The Sword of Wisdom 106

Many practitioners become attached to their practice or to experiences arising during the course of practice. Often, practitioners have studied under several masters, have read sutras, and have attended lectures and retreats. They have encountered several religious traditions and have tried different methods of practice. Practitioners can develop strong attachments to their previous experiences and learning. If they cling to their spiritual experiences, their practice will suffer. When people decide to study exclusively with one master, they should put aside everything they learned before and practice their new methods diligently.

When people with previous practice come to study with me, I warn them not to be proud. I advise them to leave behind everything they learned before and act as if this were the first moment they had ever heard the Dharma. If they can forget all that they learned in the past, and accept even one line of Dharma that they hear from me, they can make quick progress. However, if they cannot do this, then all their previous years of practice, experience and learning will rise up, and whatever I say will have minimal effect. The residue piled up from the past will prevent them from learning from me.

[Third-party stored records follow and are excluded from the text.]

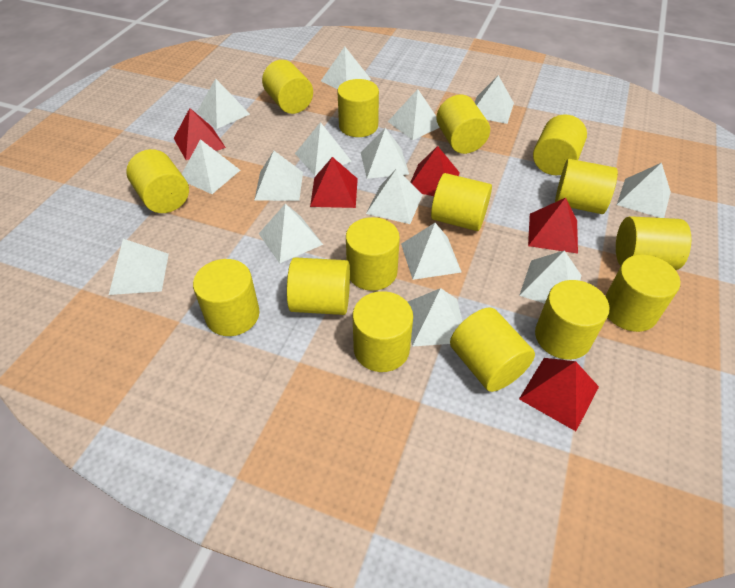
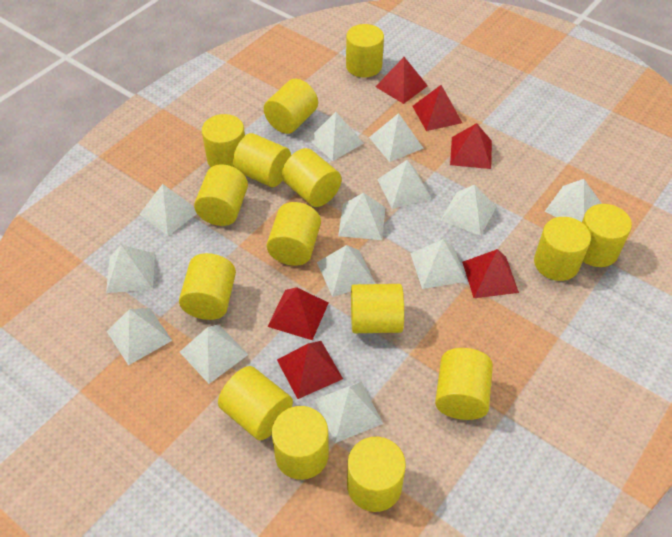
red pyramid: 5 -> 6
white pyramid: 15 -> 13

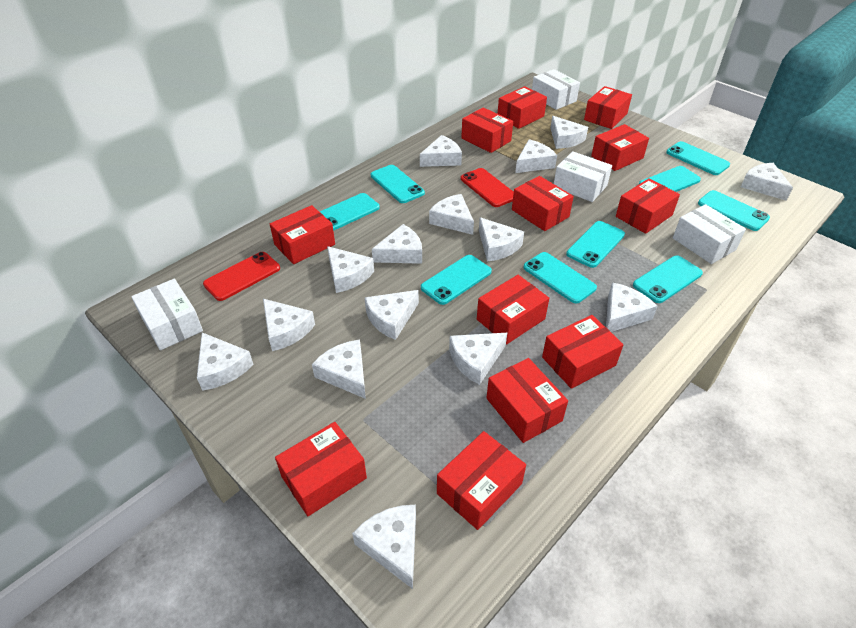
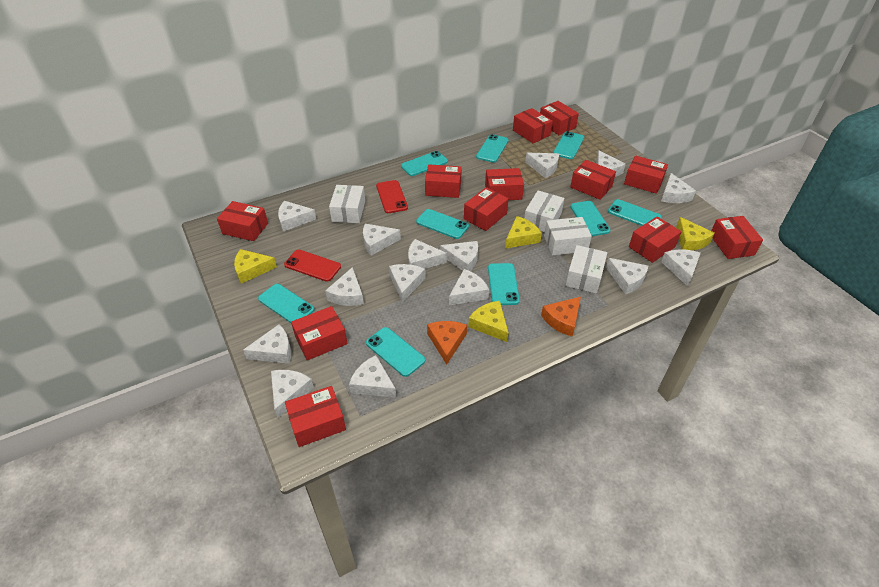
orange cheese: 0 -> 2
yellow cheese: 0 -> 4

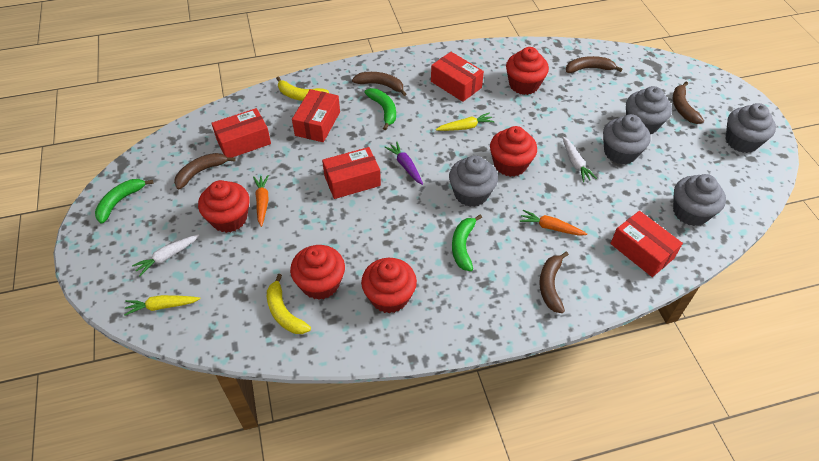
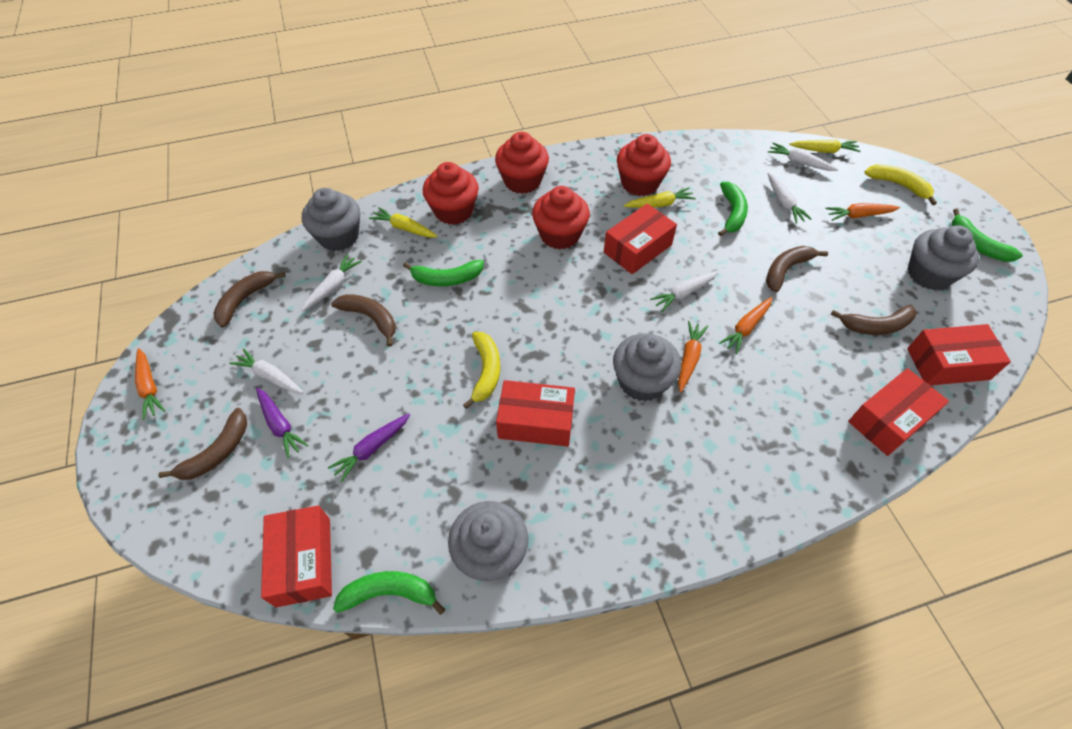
green banana: 3 -> 4
grey cupcake: 5 -> 4
orange carrot: 2 -> 4
purple carrot: 1 -> 2
red cupcake: 5 -> 4
white carrot: 2 -> 5
yellow carrot: 2 -> 3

When you come on my retreats, I tell you to leave behind not only what you learned from other teachers, but also what I myself have told you in the past. What I said yesterday is not necessarily useful to you today. What I said two weeks past has no bearing on your practice now. Only what I say today is useful to you today. What I say this moment is useful to you this moment. Furthermore, what I say to you is useful to you only. What I say to another person has nothing to do with you.